From the picture posted earlier I was going to say it surely looks like it requires trim tabs. I see from from your picture on the trailer, it has them.. Cute little boat.


----------



## bleb

all these florida style flats skiffs need tabs...unless of course you are a porpose!!

robert


----------



## Stuart

all is quite on the bleb front


----------



## TailStalker

Stuart said:


> all is quite on the bleb front


He's enjoying the skiff Stu. :O)


----------



## Stuart

TailStalker said:


> He's enjoying the skiff Stu. :O)


Can't fish 24/7. Doesn't he have some teeth to drill on?  I wants to know if that thing is running shallow enough for him, coming from an HPX-T and all. Of course the wind is crankin' here and the tide is still above normal (at least in my neck of the woods) so he can still probably run anywhere he wants.


----------



## bleb

Maybe Im waiting for the water to drop down a little to talk about running down in POC One nice thing I could safely cross the bay in that windy slop last weekend when I couldnt have in the T.. 

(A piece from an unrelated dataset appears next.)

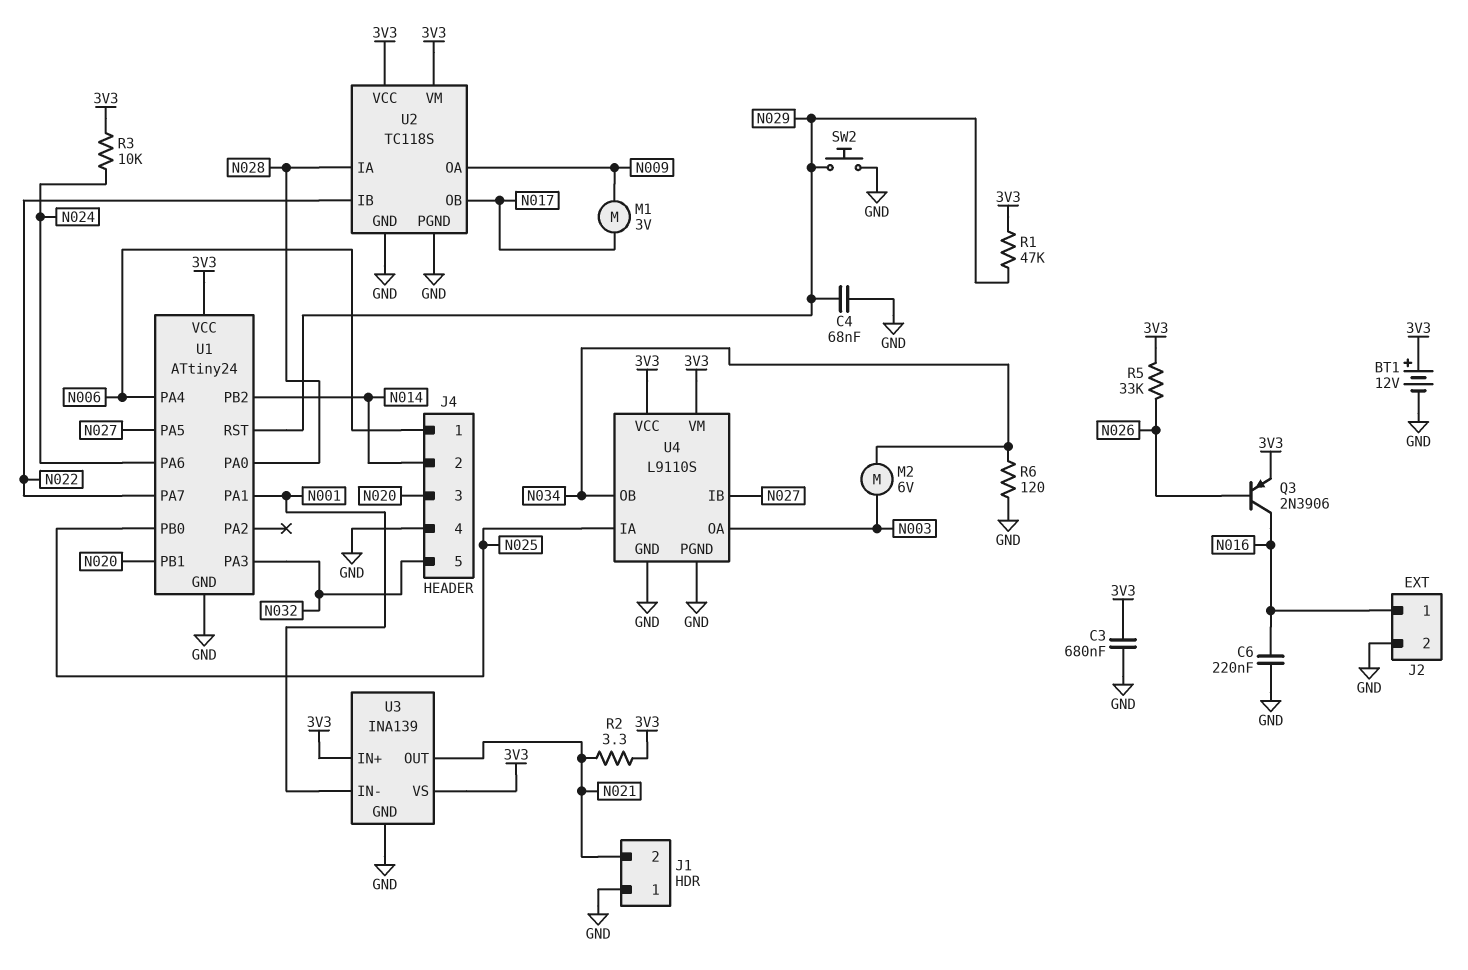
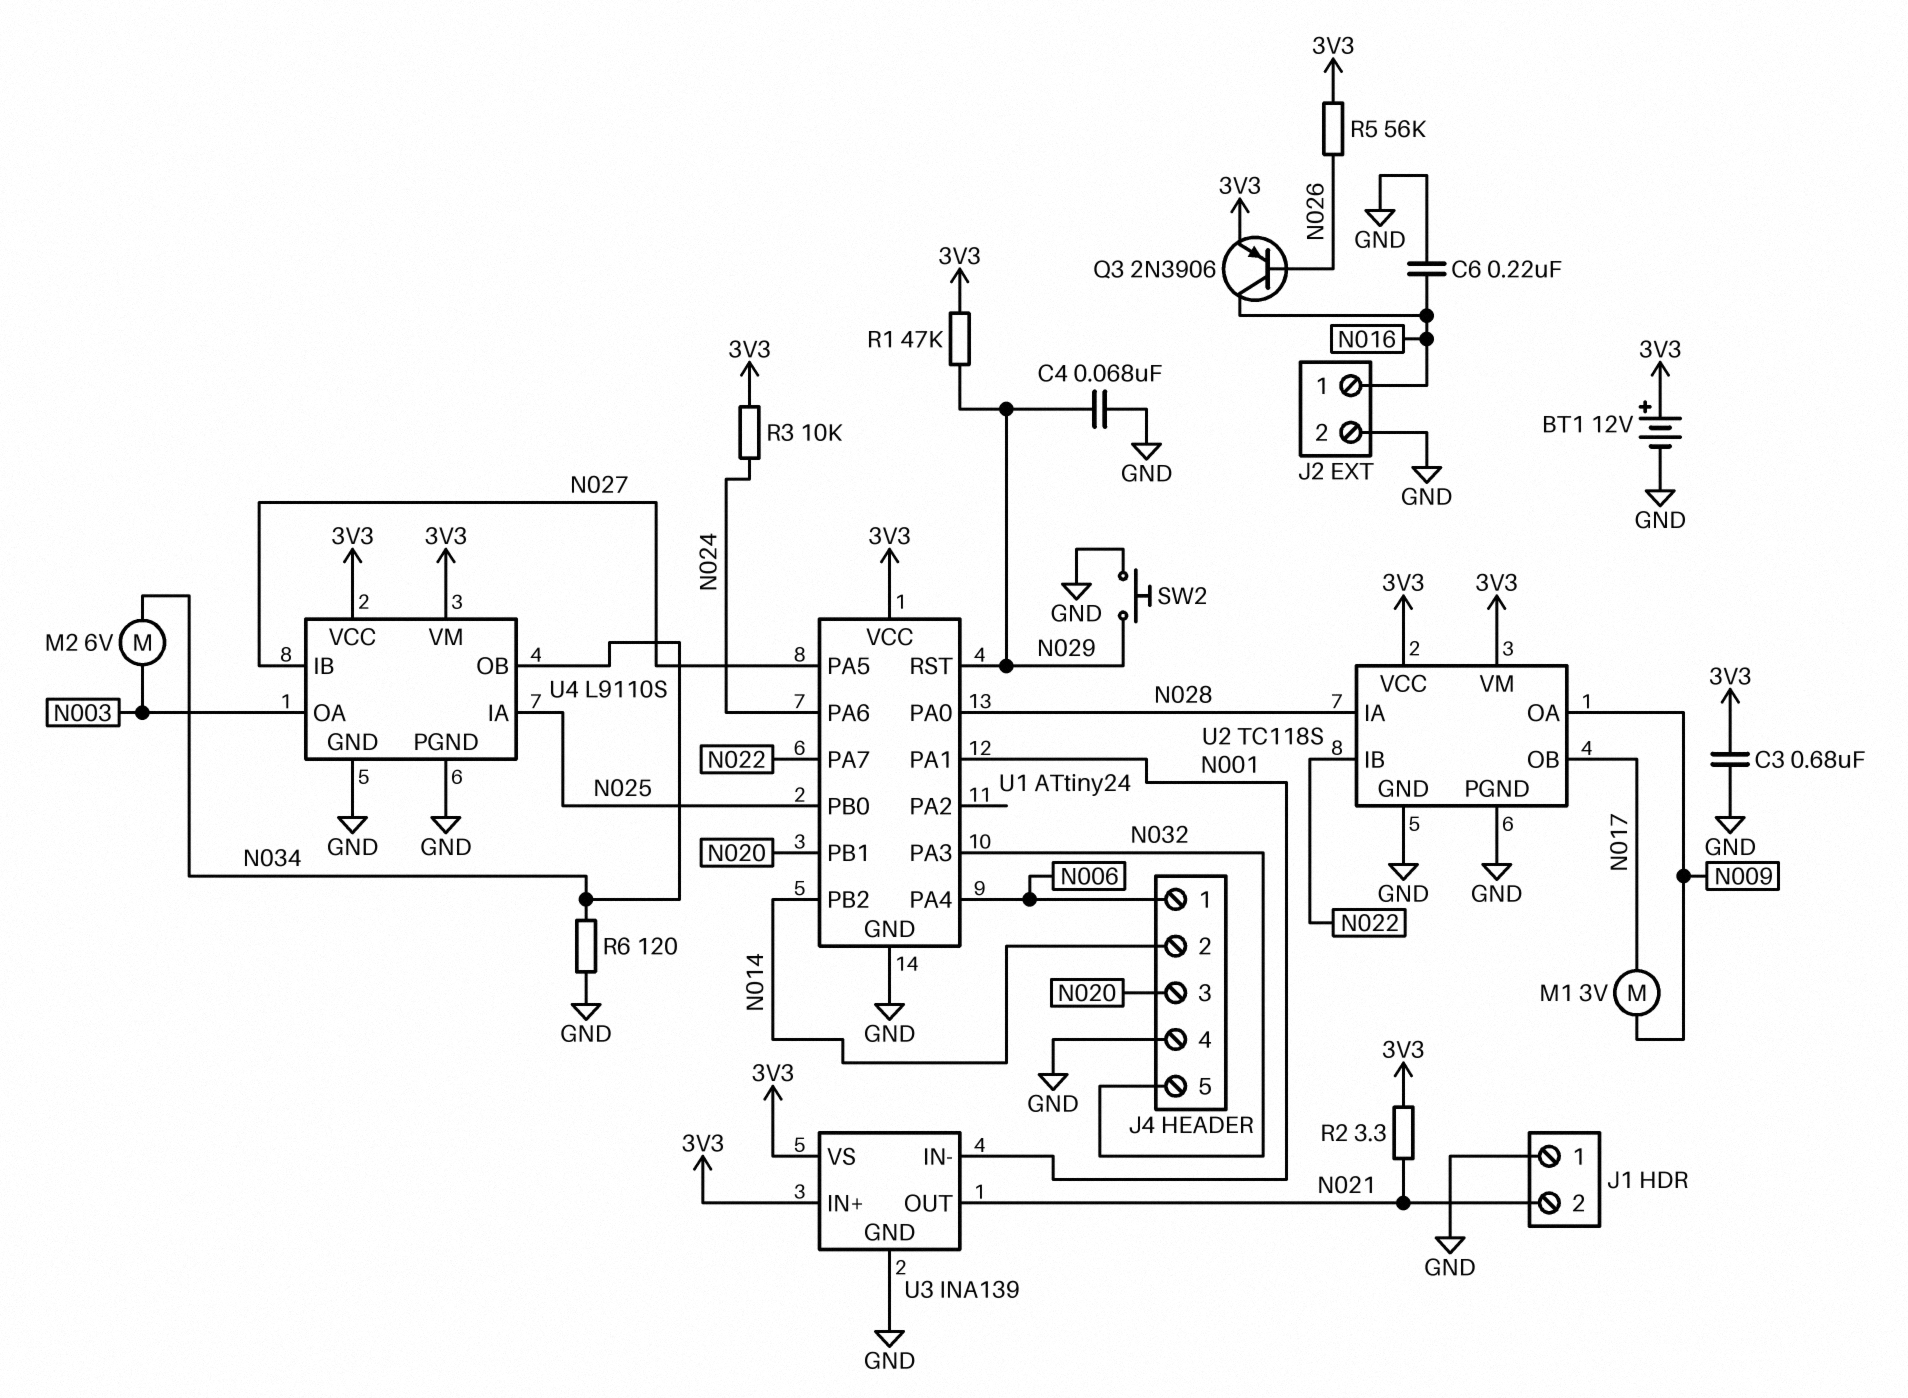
R5: 33k (3V3, N026) -> 56k (3V3, N026)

And yes the pics will be coming some of us haved to work when we get back from vacation and fishing and cant spend all day hanging on a board waiting to bash .... The boat is doing what it was designed to do I am not convinced I have it all set up yet and those who fish with me will see the boat and what it can do and they can tell you

amd no I dont drill teeth!!!


----------



## Stuart

bleb said:


> amd no I dont drill teeth!!!


Sorry about that. Eyes / teeth, there are located on one's cabeza.


----------



## Stuart

bleb said:


> Maybe Im waiting for the water to drop down a little to talk about running down in POC One nice thing I could safely cross the bay in that windy slop last weekend when I couldnt have in the T..
> 
> And yes the pics will be coming some of us haved to work when we get back from vacation and fishing and cant spend all day hanging on a board waiting to bash .... The boat is doing what it was designed to do I am not convinced I have it all set up yet and those who fish with me will see the boat and what it can do and they can tell you
> 
> amd no I dont drill teeth!!!


Oh, and if you're implying I brought this thread to the top so I could bash, you're wrong. Just hadn't seen anything on this thread from you since 04/24. That's all, nothing less, nothing more.


----------



## skinnyme

Dang Bleb, you seems a little touchy these days. No one is knocking your toy. Many of us are jealous. I have a serious sweet tooth for little technical skiffs. Looking forward to your updates.


----------



## bleb

just to get away from the boredom heres what the boat was built to do catch fish and that it does


----------



## Stuart

That is the strangest looking mullet I have ever seen. Looks like it's built for speed though


----------



## bleb

havent u see those they are the infamous gray mullet of POC

some people mistake them for reds because tehy are in so shallow


----------



## Gottagofishin

That's what I call sliming the boat good.


----------



## TailStalker

Hey guys!

Just dropping in to let you know tomorrow I'll be in Austin,TX for this week 12-16th working w/Honda on the new 50hp fuel injected. If any of you guys are close and want to check out the new Caimen please e-mail me or call so I can show you what this skiff can do ( Bleb already knows...lol )
I'll be staying at http://www.dolce.com/
And I'll be bored in the late afternoon's...so any of you guys got some rods/time make a showing. Nice bone btw robert! keep the pics coming bro.
Kev


----------



## Stuart

TailStalker said:


> Hey guys!
> 
> Just dropping in to let you know tomorrow I'll be in Austin,TX for this week 12-16th working w/Honda on the new 50hp fuel injected. If any of you guys are close and want to check out the new Caimen please e-mail me or call so I can show you what this skiff can do ( Bleb already knows...lol )
> I'll be staying at http://www.dolce.com/
> And I'll be bored in the late afternoon's...so any of you guys got some rods/time make a showing. Nice bone btw robert! keep the pics coming bro.
> Kev


My brother-in-law is in Austin but for the most part he's a no-fishing son of a gun. He can drink bheer though. If you come across him and his gal in their bhote "Article 111" , give em a shout.

Austin = long ways from saltwater









Lake Travis









Sixth Street = STDs


----------



## Salty Dog

Stuart said:


> Sixth Street = STDs


First hand experience?:rotfl:


----------



## Stuart

Salty Dog said:


> First hand experience?:rotfl:


Guess I set myself up for that one  Actaully never been to 6th street. I guess I should tell Kev to keep the Caimen out of Devil's Cove or how about Hippie Hollow.


----------



## bleb

*ok a few pics*

for those hwo wanted to see teh skiff here in texas a few pics from the weekend. **** I even crossed teh bay today (monday) while it was gusting to what 25 - 30? No problem and somehow managed to stay dry!!!

Still have to work on propping though

robert


----------



## Buggy_Fly

I love it, any downsides of the skiff yet?

I am thinking of picking me one up.


----------



## bleb

a few small things.. I dont like the rod storage it works but a little difficult. thats about it for now


----------